Naomh Éanna’s thoughts now turn to Ulster as they look to emulate their achievements with the big ball 12 months ago and while Sambo will be keen for a tilt at the provincial title, he says Naomh Éanna have the tools for bigger and better things: “Antrim’s over and we’ll go into Ulster.  What happens there, it’s going to be tough.  I know Derry will be strong.  I’m not sure who we play but it’s a great step in Naomh Éanna’s growth and for Antrim hurling. 

“We talk about the Big Three, maybe this is the first step in Naomh Éanna making that challenge.  This club are capable of it.  They have the facilities, they have the numbers and if they get the right people in place, they can do it.

“Put it like this, if they can’t do it, there’s no hope for the rest of us.  Naomh Éanna have something a lot of other places don’t, numbers.  Look at Glenrgormley, a big suburban town.  They have and I’m not 100% sure on this but I think they’ve the biggest numbers of membership for any club in Ulster.  They have to grow for the good of Antrim hurling.  Antrim need more teams at the top table.”

Managers View – Aidan Delargy, Carey Faughs

Seven down with eight minutes remaining, it looked like Carey’s game was up.  The men from Ballyvoy thought different.  A stirring comeback but time wasn’t the friend of the Faughs.  A valiant effort where they threw everything at Naomh Éanna, including the kitchen sink but they came up short.

Saturday was the sixth final Carey have been beaten in and none probably harder to take.  Team manager Aidan Delargy cast a frustrated figure when we spoke with him: “Gutted in the result but hugely proud in how they fought to the bitter end.  I only ask they give 100%, that’s all I ask.  On another day it could have been different.”

Two of the three Naomh Éanna goals couldn’t have come at a better time for the Hightown Road side.  During the second half, the Faughs threatened to reel in their opponents and Philly Curran found the net.  Pivotal moments, especially the third which gave Naomh Éanna an unassailable lead: “They got the goals at the right times for them but I always said that if they concede to make sure and get the next score and we done that.  We fought back every time.”
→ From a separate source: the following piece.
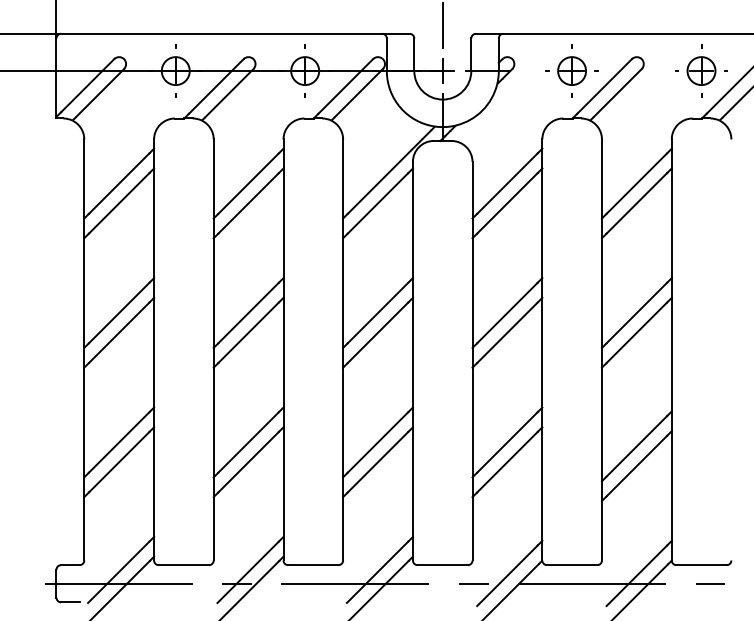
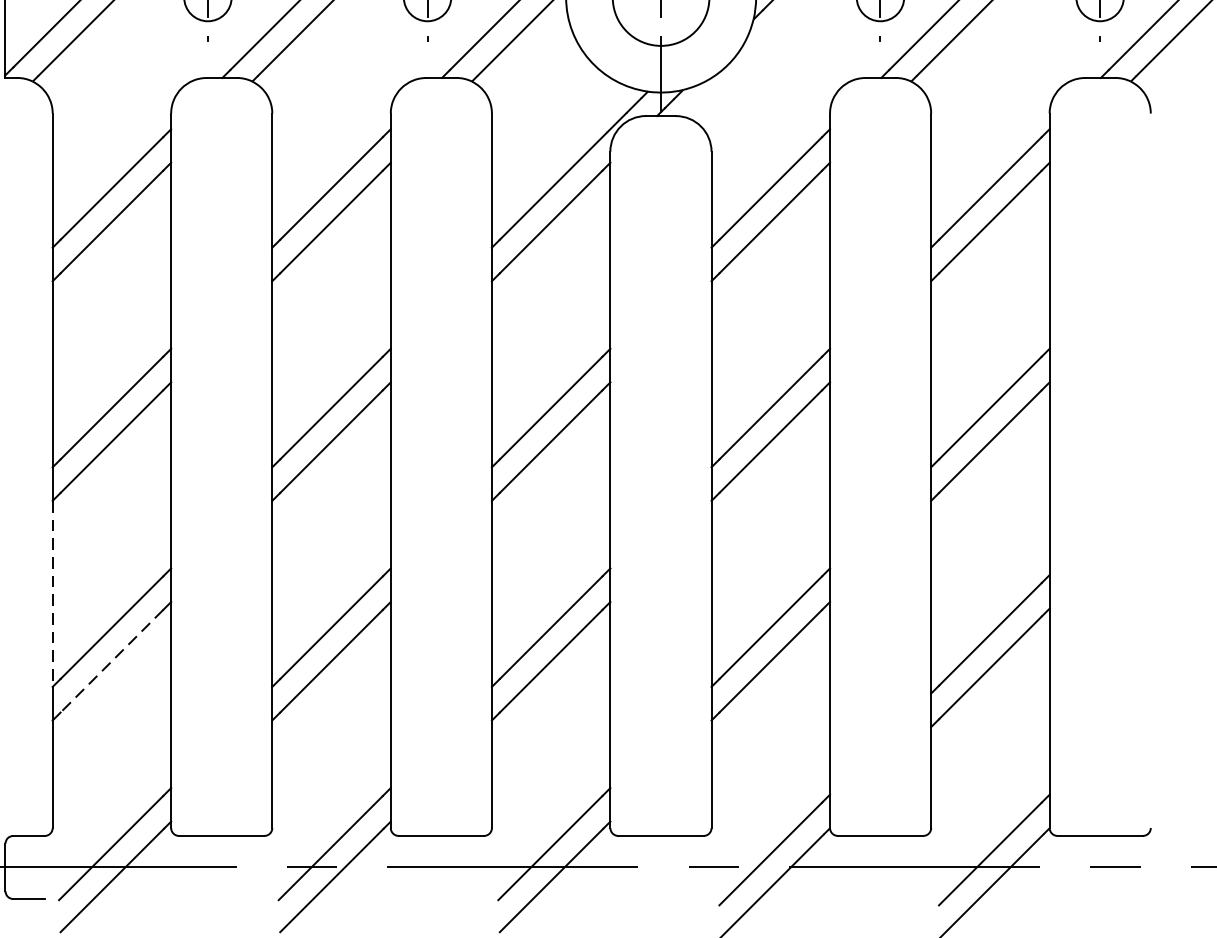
line: (84, 422) -> (53, 593), solid -> dashed
line: (119, 462) -> (112, 661), solid -> dashed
The introduction of Martin Hunter and Daniel Martin gave Carey more threat in attack and it left Carey wondering what if.  What if they had made those changes earlier but it’s a conundrum for any manager at any grade, make the change or give those selected the chance to come good.  Delargy was happy with the impact his changes made but less so with the referee on Saturday in relation to a big penalty call in the second half: “They reacted well and the boys came on and done well.  They trained hard but everyone trained hard so I can’t complain about that.

“We’re a bit disappointed in the referee, I felt we should have had a penalty.  That was a big call and I thought they got their frees a bit easier than we did.  There was a couple of times our boys were being held he played on and didn’t bring it back and then he was blowing everything for them but that’s for another day.

It was a superb comeback full of desire and heart but ultimately the Faughs fell short.  Cushendall native Delargy was proud of his players when he concluded: “We wanted to just concentrate on ourselves no matter what they scored.  They’re a great bunch of lads and someday they’ll win this.

“It takes hard work, you’re not gave it.  You have to earn it.”

Naomh Éanna are champions as the Faughs run out of time

Andersonstown Social Club Intermediate Hurling Championship Final

Naomh Éanna 3-14 Carey Faughs 1-17

Saturday September 28

Brendan McTaggart reports from Páirc Mhuire, Cushendall

Naomh Éanna’s incredible 2019 continued on Saturday evening as they claimed the Intermediate Hurling Championship for the first time in their history.  But my word they were made to fight every step of the way for their victory.  Carey Faughs, the unlucky bridesmaid’s once again but they had Naomh Éanna begging for the final whistle with the mother of all comebacks.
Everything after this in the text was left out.